Cohort-Specific vs. Calendar-Time Approaches

When assessing staggered rollouts (e.g., launching a new pricing policy in distinct waves), treatment responses frequently vary across cohorts.

  • Cohort-Specific Event-Time Profiles ($\theta_{g,k}$): Tracks the response to treatment for a designated cohort $g$ directly across its own event timeline.
  • Calendar-Time Aggregation: If your goal is to forecast Q4 quarterly revenue rather than studying the abstract treatment dynamics, you can aggregate $\tau(g, t)$ strictly on calendar time $t$. This answers “What was the total impact in Q4 across all cohorts currently active in the program?”

Cumulative Effects and the Long-Run Multiplier (LRM)

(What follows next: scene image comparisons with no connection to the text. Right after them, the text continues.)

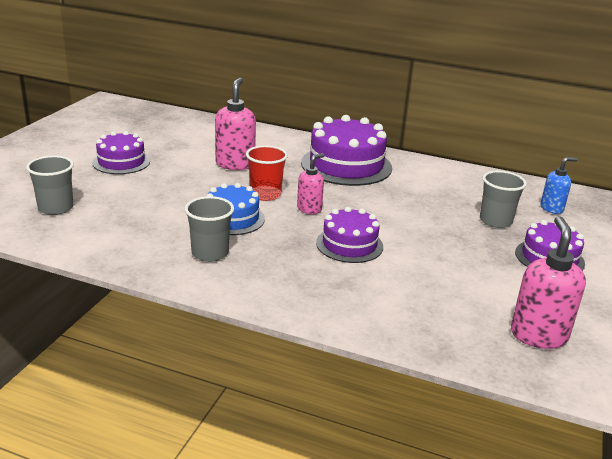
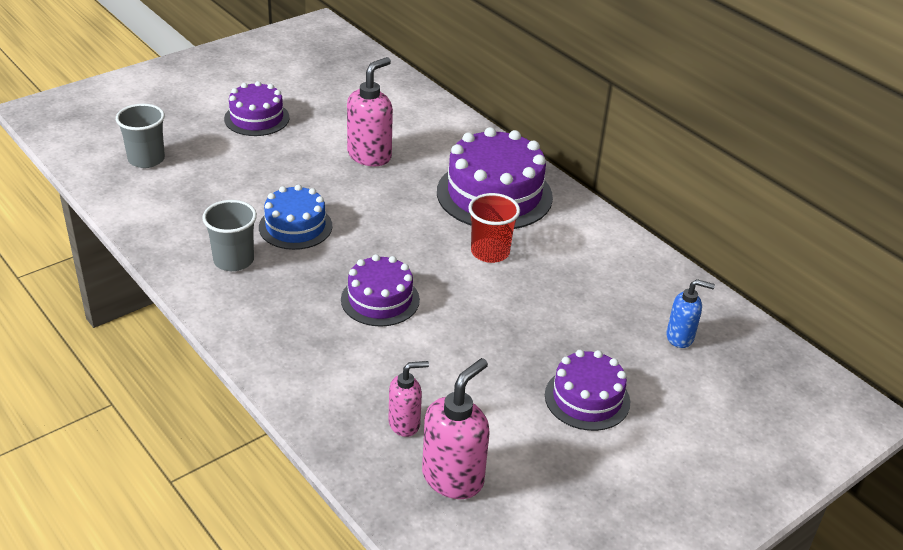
camera: 30 degrees right, 10 degrees up
(265, 194) = (360, 207): red cup -> red cup (490, 252)
(309, 209) = (387, 241): pink soap dispenser -> pink soap dispenser (405, 423)
(495, 221) = (584, 329): grey cup -> none

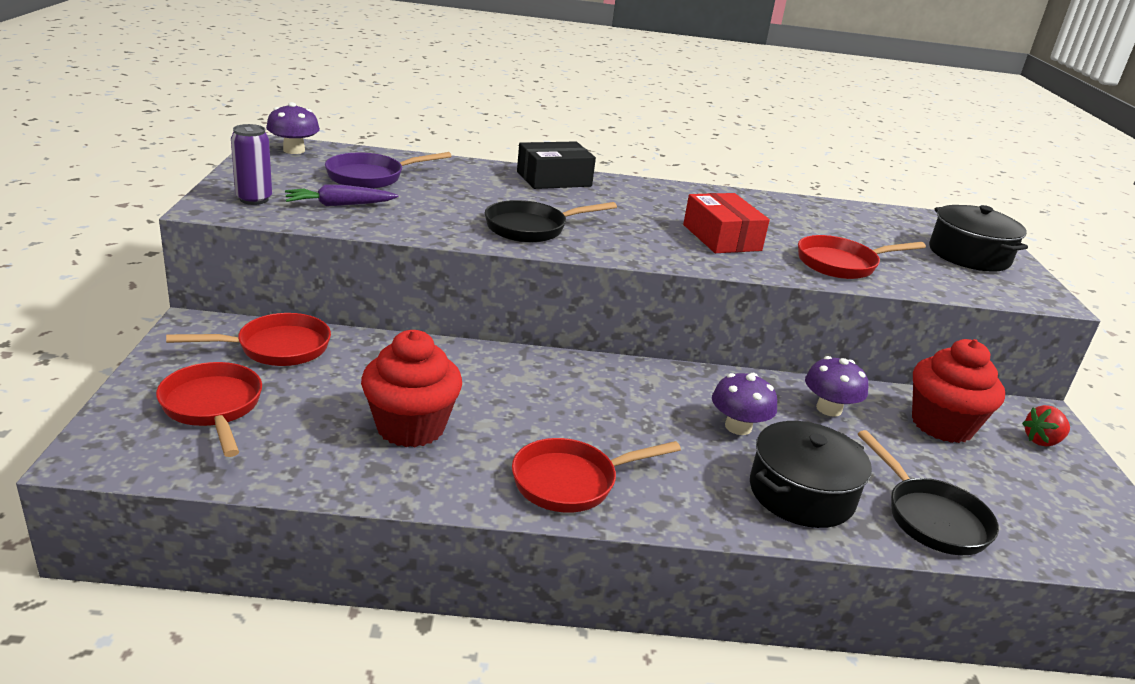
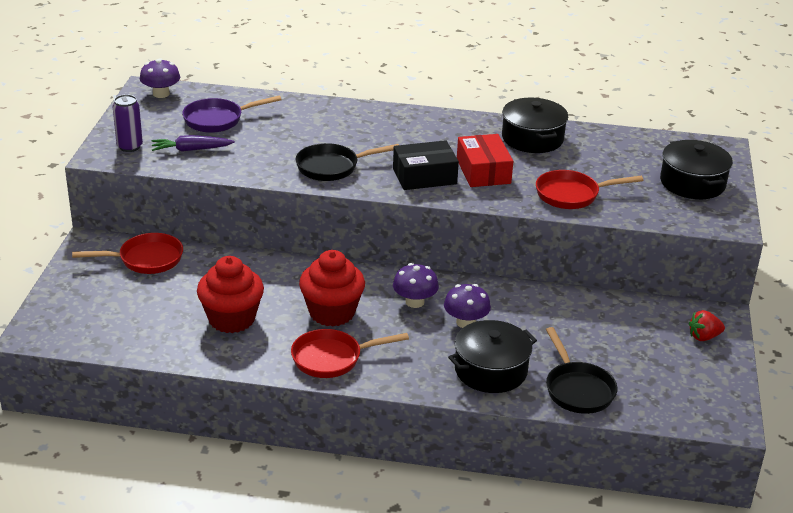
camera: 10 degrees right, 5 degrees up
(213, 407) = (103, 304): red pan -> none
(554, 179) = (365, 114): black box -> black box (424, 176)
(760, 208) = (532, 138): none -> black pot
(829, 409) = (543, 309): purple mushroom -> purple mushroom (414, 302)
(942, 425) = (628, 323): red cupcake -> red cupcake (332, 312)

In marketing, evaluating the carryover or persistent impact of an intervention is vital. A standard measure for this is the Long-Run Multiplier (LRM). Assuming the immediate adoption effect $\theta_0 \neq 0$:

$$ \text{LRM} = \frac{\sum_{k=0}^{K} \theta_k}{\theta_0} $$
  • LRM > 1: The cumulative impact exceeds the immediate hit. This is common in campaigns building brand awareness, loyalty structures generating habit formation, or networks achieving critical mass.
  • LRM < 1: The effect decays or erodes over time. Promotional discounts and price cuts often exhibit LRM < 1 because they merely pull demand forward (stockpiling) instead of creating net new demand.

Edge case note: If an intervention has a delayed onset and the immediate effect $\theta_0 \approx 0$, the LRM formula becomes unstable or undefined. In these specific cases, forgo the LRM summarize metric entirely and present the plotted cumulative profile $\sum \theta_k$ instead.

Determining the Reference Baseline

Treatment effects must be measured against a baseline. The standard convention is to normalize the period exactly prior to adoption to zero (omitting $k = -1$ from the regression).

This approach ensures that all subsequent post-treatment effects $\theta_0, \theta_1, \dots, \theta_k$ represent the isolated causal shift explicitly relative to the untreated state just prior to activation. Occasionally, $k=0$ is omitted if anticipation thoroughly contaminated the “launch” period, but this structurally complicates how one interprets subsequent lags, so $k=-1$ remains the heavily preferred standard.